The data should be 1 row per respondent and 1 column per item, with an
optional additional column to store respondent identifiers. Each value of the
data should be a 0 or 1 to indicate the response to the item by the given
respondent. clean_data()
calls check_data()
to verify the expected
structure, and then performs additional data manipulation to provide standard
conventions. See details for additional information.
Usage
check_data(
x,
identifier = NULL,
missing = NA,
arg = rlang::caller_arg(x),
call = rlang::caller_env()
)
clean_data(
x,
identifier = NULL,
missing = NA,
cleaned_qmatrix,
arg_qmatrix = rlang::caller_arg(cleaned_qmatrix),
arg = rlang::caller_arg(x),
call = rlang::caller_env()
)
Arguments
- x
The provided data to check.
- identifier
The provided respondent identifier, as a character string. If no respondent identifier is present, the value should be
NULL
(the default).- missing
A expression specifying how missing data in
x
is coded (e.g.,NA
,"."
,-99
). The default isNA
.- arg
The name of the argument.
- call
The call stack.
- cleaned_qmatrix
A cleaned Q-matrix, from
clean_qmatrix()
.- arg_qmatrix
A character string with the name of the argument used to provide the Q-matrix.
Value
check_data
returns the original data (if the checks pass) as a
tibble, with missing data (i.e., missing
)
replaced with NA
.
clean_data
returns a list with five elements:
clean_data
: The cleaned dataitem_identifier
: The real name of the item identifieritem_names
: The real names of the itemsrespondent_identifier
: The real name of the respondent identifierrespondent_names
: The real names of the respondents
Details
In many instances, it's important to have standard conventions for a data
object so that we know what to expect (e.g., respondent and item identifiers,
data types). clean_data()
provides this standardization.

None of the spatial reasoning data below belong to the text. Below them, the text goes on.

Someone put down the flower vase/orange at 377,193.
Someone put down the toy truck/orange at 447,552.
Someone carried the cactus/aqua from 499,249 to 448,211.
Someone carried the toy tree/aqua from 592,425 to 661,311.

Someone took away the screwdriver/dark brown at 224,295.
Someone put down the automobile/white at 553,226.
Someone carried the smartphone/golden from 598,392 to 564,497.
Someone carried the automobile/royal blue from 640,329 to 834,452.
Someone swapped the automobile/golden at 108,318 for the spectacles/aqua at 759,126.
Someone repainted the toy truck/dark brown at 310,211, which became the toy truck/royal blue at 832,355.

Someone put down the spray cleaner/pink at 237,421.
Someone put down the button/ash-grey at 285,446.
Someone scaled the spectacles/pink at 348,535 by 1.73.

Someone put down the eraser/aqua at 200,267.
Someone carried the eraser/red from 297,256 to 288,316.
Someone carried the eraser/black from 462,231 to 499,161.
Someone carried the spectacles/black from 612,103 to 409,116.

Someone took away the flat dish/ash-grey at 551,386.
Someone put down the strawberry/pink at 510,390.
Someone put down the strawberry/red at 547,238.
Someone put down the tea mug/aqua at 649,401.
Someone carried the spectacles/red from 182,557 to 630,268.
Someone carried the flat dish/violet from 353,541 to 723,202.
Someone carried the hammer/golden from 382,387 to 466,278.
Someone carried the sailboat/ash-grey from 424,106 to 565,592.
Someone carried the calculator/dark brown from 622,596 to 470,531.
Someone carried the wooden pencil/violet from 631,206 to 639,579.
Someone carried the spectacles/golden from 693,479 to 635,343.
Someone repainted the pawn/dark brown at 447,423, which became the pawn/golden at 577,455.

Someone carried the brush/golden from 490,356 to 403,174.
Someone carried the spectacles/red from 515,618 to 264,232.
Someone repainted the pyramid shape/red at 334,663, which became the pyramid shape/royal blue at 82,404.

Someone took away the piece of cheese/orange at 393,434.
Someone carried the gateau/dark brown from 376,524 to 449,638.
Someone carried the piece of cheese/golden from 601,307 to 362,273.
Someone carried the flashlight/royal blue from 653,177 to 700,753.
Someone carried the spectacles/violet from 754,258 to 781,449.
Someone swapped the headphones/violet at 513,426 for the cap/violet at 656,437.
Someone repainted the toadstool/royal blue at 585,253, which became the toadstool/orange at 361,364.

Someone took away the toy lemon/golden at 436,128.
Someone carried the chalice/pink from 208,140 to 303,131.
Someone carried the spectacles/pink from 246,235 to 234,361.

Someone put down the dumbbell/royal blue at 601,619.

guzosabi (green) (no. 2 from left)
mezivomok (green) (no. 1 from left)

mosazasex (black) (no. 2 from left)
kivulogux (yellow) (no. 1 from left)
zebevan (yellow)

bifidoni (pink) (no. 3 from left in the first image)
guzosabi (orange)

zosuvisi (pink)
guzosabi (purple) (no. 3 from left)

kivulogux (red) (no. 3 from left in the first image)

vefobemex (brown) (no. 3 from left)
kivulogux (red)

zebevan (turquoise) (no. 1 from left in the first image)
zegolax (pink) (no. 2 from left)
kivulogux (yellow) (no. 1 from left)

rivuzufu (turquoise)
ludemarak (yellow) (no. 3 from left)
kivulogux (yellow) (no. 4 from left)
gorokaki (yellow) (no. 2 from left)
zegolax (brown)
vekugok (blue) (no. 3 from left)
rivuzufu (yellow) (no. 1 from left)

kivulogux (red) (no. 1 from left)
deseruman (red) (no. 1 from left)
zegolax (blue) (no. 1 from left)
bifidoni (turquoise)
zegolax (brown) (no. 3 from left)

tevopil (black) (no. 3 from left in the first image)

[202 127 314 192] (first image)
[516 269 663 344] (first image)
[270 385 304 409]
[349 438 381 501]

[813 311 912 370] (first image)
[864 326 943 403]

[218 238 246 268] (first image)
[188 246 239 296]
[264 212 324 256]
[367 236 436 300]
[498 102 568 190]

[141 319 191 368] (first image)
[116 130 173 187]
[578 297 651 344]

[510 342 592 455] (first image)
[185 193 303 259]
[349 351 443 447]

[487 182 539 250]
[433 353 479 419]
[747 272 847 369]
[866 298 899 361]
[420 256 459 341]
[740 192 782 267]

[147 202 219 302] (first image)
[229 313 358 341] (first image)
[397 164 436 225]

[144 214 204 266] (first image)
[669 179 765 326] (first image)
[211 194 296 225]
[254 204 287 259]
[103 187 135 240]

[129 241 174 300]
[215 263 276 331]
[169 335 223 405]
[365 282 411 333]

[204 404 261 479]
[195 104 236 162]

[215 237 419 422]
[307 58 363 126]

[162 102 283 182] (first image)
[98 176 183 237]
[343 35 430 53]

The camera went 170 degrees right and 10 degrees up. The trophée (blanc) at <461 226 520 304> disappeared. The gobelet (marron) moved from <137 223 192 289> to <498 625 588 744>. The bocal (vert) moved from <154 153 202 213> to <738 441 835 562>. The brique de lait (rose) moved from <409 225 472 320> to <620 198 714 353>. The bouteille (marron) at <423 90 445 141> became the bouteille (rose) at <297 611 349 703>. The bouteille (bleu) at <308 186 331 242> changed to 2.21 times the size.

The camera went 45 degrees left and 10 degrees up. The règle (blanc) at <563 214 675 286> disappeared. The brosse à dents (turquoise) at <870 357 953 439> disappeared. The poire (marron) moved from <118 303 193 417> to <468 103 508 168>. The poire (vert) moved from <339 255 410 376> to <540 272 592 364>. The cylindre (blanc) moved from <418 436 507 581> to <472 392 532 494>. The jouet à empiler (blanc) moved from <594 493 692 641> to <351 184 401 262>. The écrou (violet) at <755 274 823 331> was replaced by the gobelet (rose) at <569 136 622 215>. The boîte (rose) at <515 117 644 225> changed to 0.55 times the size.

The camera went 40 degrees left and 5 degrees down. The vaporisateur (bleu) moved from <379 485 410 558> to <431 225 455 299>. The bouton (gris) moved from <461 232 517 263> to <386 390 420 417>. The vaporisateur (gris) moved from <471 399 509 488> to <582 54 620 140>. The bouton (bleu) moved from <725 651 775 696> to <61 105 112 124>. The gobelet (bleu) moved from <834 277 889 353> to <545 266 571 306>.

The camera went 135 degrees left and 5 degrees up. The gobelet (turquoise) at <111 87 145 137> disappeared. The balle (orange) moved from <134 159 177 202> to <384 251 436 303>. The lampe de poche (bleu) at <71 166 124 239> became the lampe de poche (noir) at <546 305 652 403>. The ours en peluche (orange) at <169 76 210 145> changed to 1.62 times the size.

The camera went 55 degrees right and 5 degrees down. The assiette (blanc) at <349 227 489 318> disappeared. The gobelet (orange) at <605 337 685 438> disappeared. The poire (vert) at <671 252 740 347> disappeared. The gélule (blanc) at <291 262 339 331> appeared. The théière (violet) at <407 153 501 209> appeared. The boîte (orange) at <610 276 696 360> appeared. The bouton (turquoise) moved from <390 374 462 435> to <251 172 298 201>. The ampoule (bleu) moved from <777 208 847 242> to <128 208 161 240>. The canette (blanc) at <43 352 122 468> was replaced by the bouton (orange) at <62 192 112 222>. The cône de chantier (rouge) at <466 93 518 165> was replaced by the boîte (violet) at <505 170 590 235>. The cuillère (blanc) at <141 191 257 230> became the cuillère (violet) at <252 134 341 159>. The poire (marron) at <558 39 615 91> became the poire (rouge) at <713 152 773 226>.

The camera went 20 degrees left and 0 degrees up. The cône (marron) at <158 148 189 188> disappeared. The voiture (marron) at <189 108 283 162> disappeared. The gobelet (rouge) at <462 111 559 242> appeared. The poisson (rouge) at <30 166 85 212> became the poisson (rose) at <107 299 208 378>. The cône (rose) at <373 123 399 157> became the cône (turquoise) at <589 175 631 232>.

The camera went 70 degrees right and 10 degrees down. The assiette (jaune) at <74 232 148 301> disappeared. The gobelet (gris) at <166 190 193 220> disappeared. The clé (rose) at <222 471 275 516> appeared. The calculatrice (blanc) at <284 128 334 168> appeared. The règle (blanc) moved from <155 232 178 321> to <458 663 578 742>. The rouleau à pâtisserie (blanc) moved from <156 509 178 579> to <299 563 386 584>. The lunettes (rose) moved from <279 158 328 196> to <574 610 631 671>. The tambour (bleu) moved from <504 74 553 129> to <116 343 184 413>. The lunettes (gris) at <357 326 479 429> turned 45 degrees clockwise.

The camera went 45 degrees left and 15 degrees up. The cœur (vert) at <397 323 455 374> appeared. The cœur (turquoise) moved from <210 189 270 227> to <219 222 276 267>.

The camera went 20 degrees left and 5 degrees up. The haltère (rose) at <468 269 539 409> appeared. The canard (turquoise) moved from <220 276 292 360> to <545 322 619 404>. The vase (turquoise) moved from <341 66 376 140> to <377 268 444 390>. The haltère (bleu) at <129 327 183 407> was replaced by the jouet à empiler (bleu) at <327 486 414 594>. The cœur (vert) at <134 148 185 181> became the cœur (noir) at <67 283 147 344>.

Cleaned data is
returned in long format, with one row per response. Respondent and item
columns are encoded as factors, and responses are coerced to integer values.
To ensure downstream functions are able to identify the original
(pre-cleaned) values, clean_data()
returns a list that includes the cleaned
data, as well as metadata that includes look-ups from the original to cleaned
values.
Examples
example_data <- tibble::tibble(person = 1:10,
item1 = sample(0:1, 10, replace = TRUE),
item2 = sample(0:1, 10, replace = TRUE),
item3 = sample(0:1, 10, replace = TRUE))
check_data(example_data, identifier = "person")
#> # A tibble: 10 × 4
#> person item1 item2 item3
#> <int> <int> <int> <int>
#> 1 1 0 1 0
#> 2 2 0 0 0
#> 3 3 1 0 1
#> 4 4 0 0 0
#> 5 5 0 0 0
#> 6 6 1 1 0
#> 7 7 0 0 1
#> 8 8 0 0 0
#> 9 9 0 1 1
#> 10 10 1 1 1
example_qmatrix <- tibble::tibble(item = paste0("item", 1:3),
att_1 = c(0, 0, 1),
att_2 = c(1, 1, 1))
example_data <- tibble::tibble(person = 1:10,
item1 = sample(0:1, 10, replace = TRUE),
item2 = sample(0:1, 10, replace = TRUE),
item3 = sample(0:1, 10, replace = TRUE))
qmatrix <- clean_qmatrix(example_qmatrix, identifier = "item")
clean_data(example_data, identifier = "person",
cleaned_qmatrix = qmatrix)
#> $clean_data
#> # A tibble: 30 × 3
#> resp_id item_id score
#> <fct> <fct> <int>
#> 1 1 item1 0
#> 2 1 item2 1
#> 3 1 item3 0
#> 4 2 item1 0
#> 5 2 item2 0
#> 6 2 item3 1
#> 7 3 item1 1
#> 8 3 item2 1
#> 9 3 item3 1
#> 10 4 item1 1
#> # ℹ 20 more rows
#>
#> $item_identifier
#> [1] "item"
#>
#> $item_names
#> item1 item2 item3
#> 1 2 3
#>
#> $respondent_identifier
#> [1] "person"
#>
#> $respondent_names
#> 1 2 3 4 5 6 7 8 9 10
#> 1 2 3 4 5 6 7 8 9 10
#>